6. 1978-1985 Mazda RX-7

Mazda RX-7

Source: Mazda

The RX-7 had pop-ups for its entire lifespan, but they were never more pronounced than on the first-generation cars. In the mid-’70s, the U.S. DOT mandated headlights must be 24 inches off the ground, posing a problem for cars with impossibly low front ends — and the RX-7 had one of the lowest front ends of any car of the era, making pop-ups a necessity. Along with its radical rotary engine, the RX-7 was one of the most distinctive sports cars of its time — we couldn’t imagine it without its trademark hideaways.

7. 1984-1991 Ferrari Testarossa

Ferrari Testarossa

Source: Ferrari

Part of the appeal of pop-up headlights was that they conveyed speed, and no car sold that idea better than the Ferrari Testarossa, the car that launched a million imitators. When it was introduced in 1984, the aggressively aerodynamic car was so popular that customers were paying upwards of $100,000 above the sticker price to get their hands on one. After spending spurned for decades as an excessive artifact of the ’80s, the Testarossa is back in a big way, doubling in value in the past year alone.

8. 1985-1990 Toyota MR2

Toyota MR-2

Source: Toyota

Speaking of Ferrari imitators, the two biggest offenders of the ’80s were the Pontiac Fiero and Toyota MR2. You could buy an aftermarket Testarossa bodykit for your mid-engined Fiero of course, but GM had neutered the car for fear it would compete with the Firebird and Camaro, and it suffered from atrocious build quality. On the other hand, Toyota cobbled together a legitimate mid-engined sports car from Corolla parts, offered it with a turbo, and made it good enough to go toe-to-toe with a Ferrari 308 in Automobile’s inaugural issue. The first-generation MR2 is a true exotic for the masses, pop-up headlights and all. 

9. 1985-1989 Honda Accord

Honda Accord

Source: Honda

By the mid-’80s, pop-up headlights had reached peak popularity, though they largely stayed in the realm of sporty cars. While everything from low-end sporty cars like the Toyota Corolla GT-S and Nissan Pulsar to legitimate contenders like the Chevy Corvette and Porsche 944 had hideaways, Honda brought pop-ups to the midsize sedan segment with its fiercely modern third-generation Accord.

With its sleek lines and aggressively raked hood line, the Accord had graduated from just another boxy Japanese sedan to a sleek, sporty, and legitimate alternative to the old-fashioned, chrome-laden cars coming from Detroit.

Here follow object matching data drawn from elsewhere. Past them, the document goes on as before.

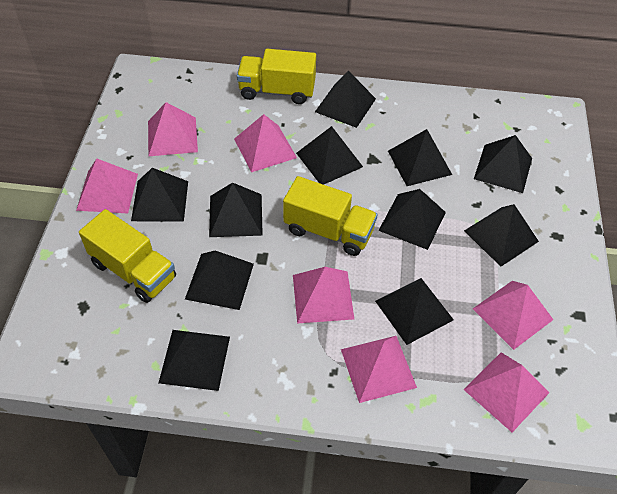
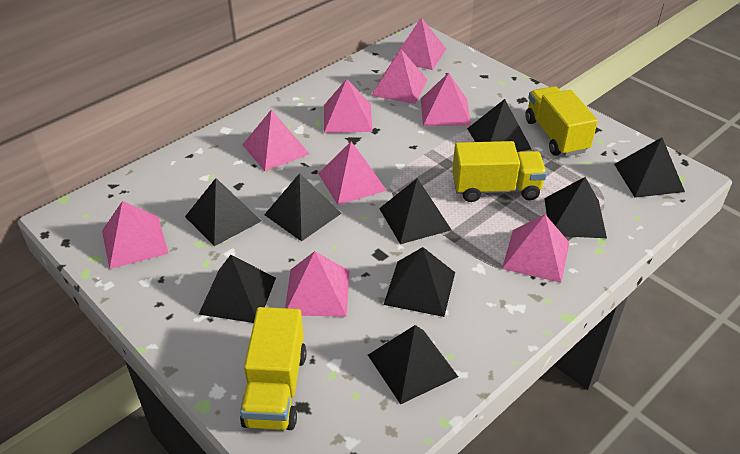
black pyramid: 11 -> 9
pink pyramid: 7 -> 9

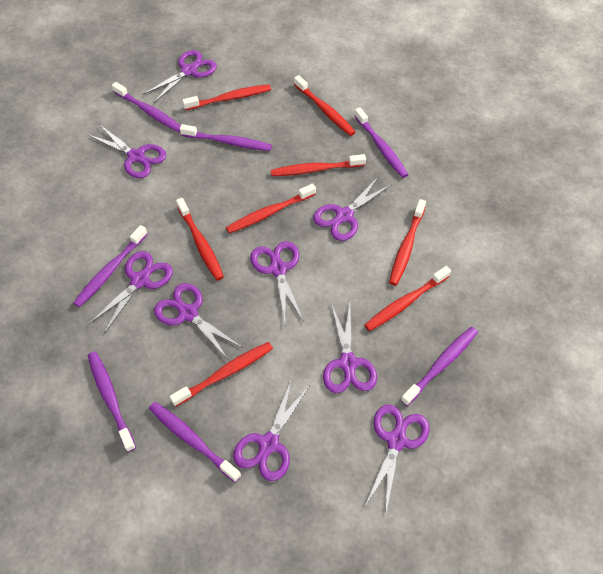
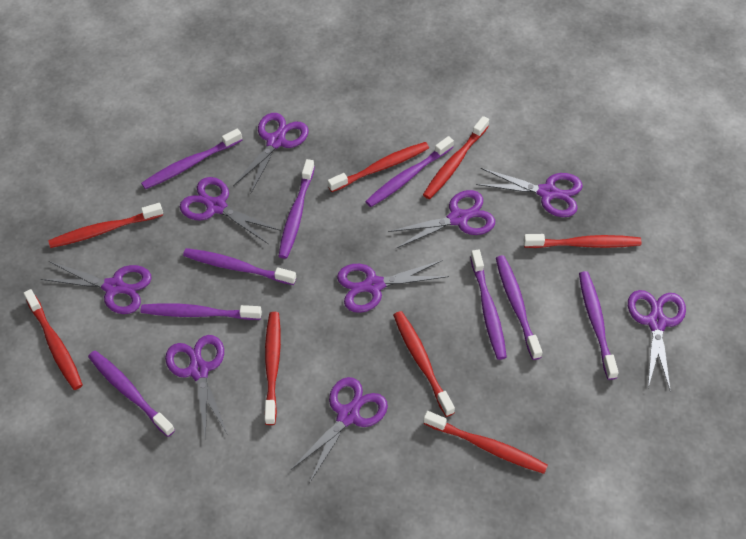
purple toothbrush: 7 -> 9

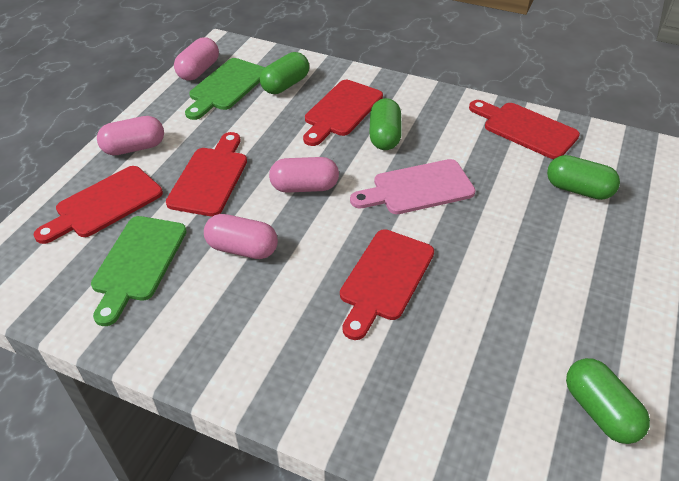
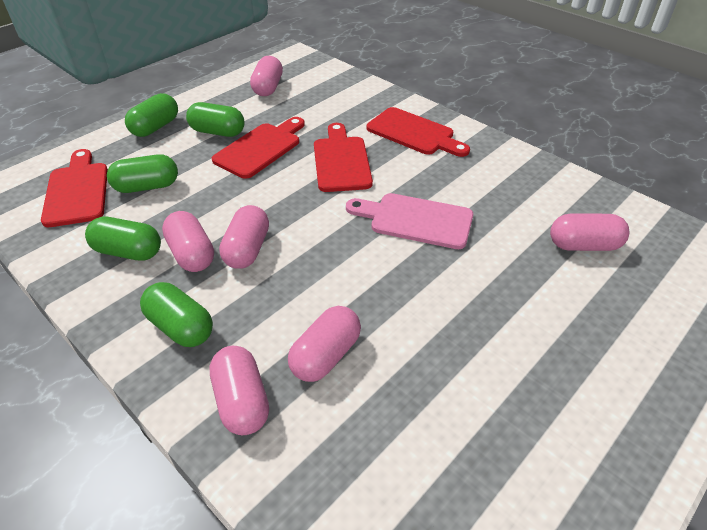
green capsule: 4 -> 5
green cutting board: 2 -> 0
pink capsule: 4 -> 6
red cutting board: 5 -> 4

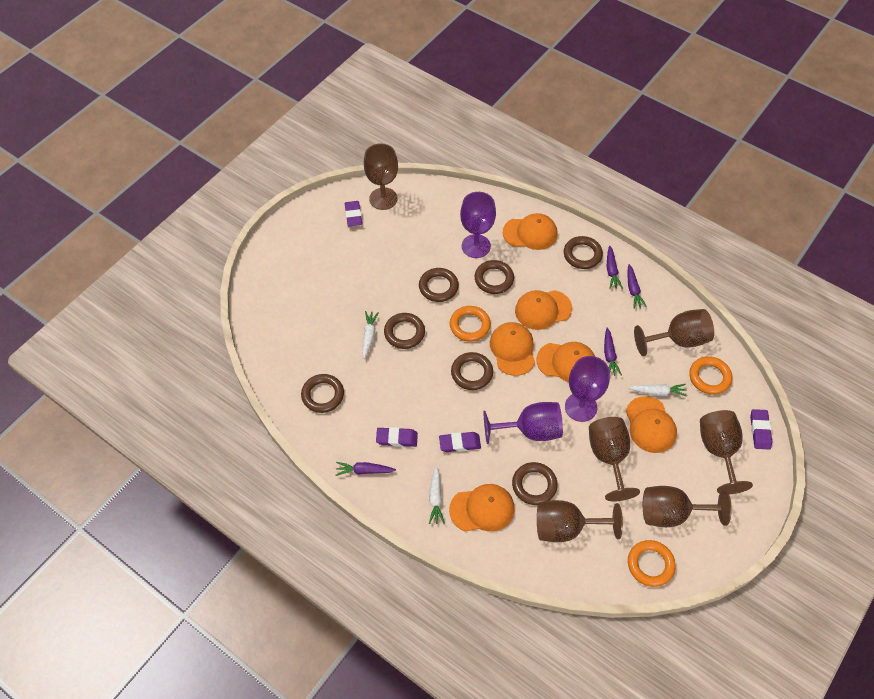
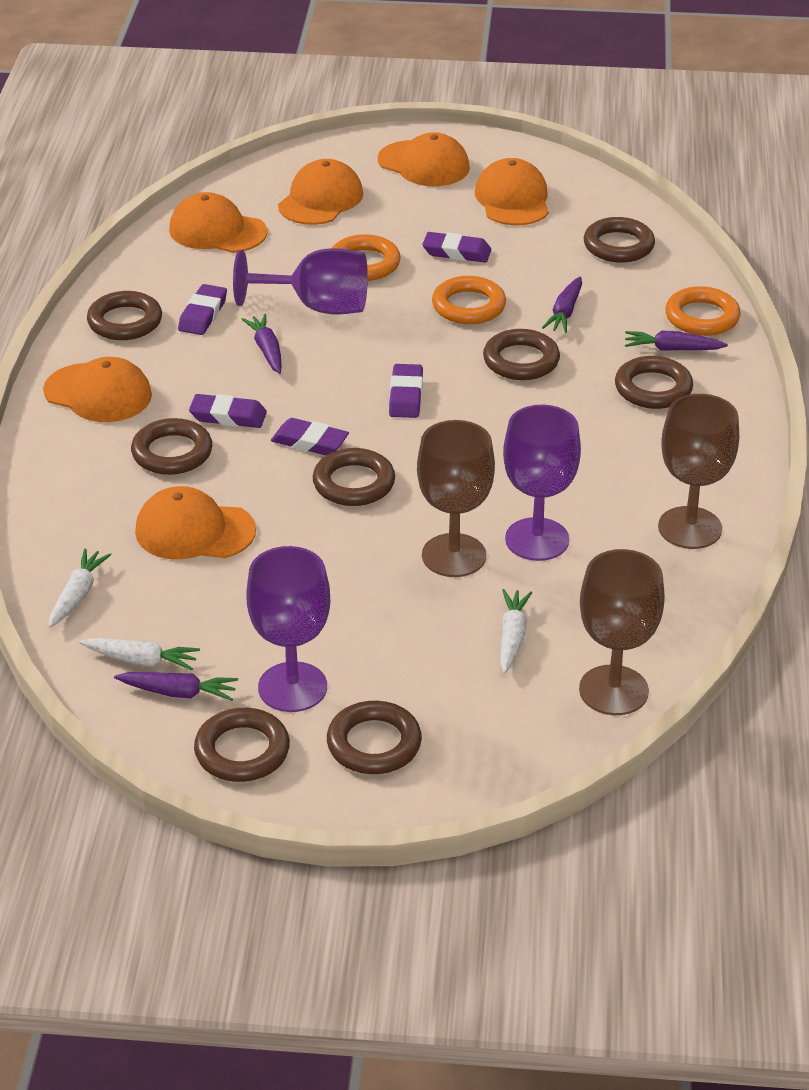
brown goblet: 6 -> 3
brown ring: 7 -> 8
purple eraser: 4 -> 5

10. 1991-1995 Cizeta-Moroder V16T

Cizeta-Moroder

Sorce: Cizeta

If the ’80s and early ’90s were the high-water mark for the pop-up headlight, then the V16T was the king. Based on the original design for the Lamborghini Diablo, the V16T had an outrageous V16 mounted amidships and four individual pop-ups up front. Including driving lights and parking lamps, you’d be looking at no fewer than 10 headlights should an ultra-rare (just 20 made) Cizeta pop up in your rearview mirror.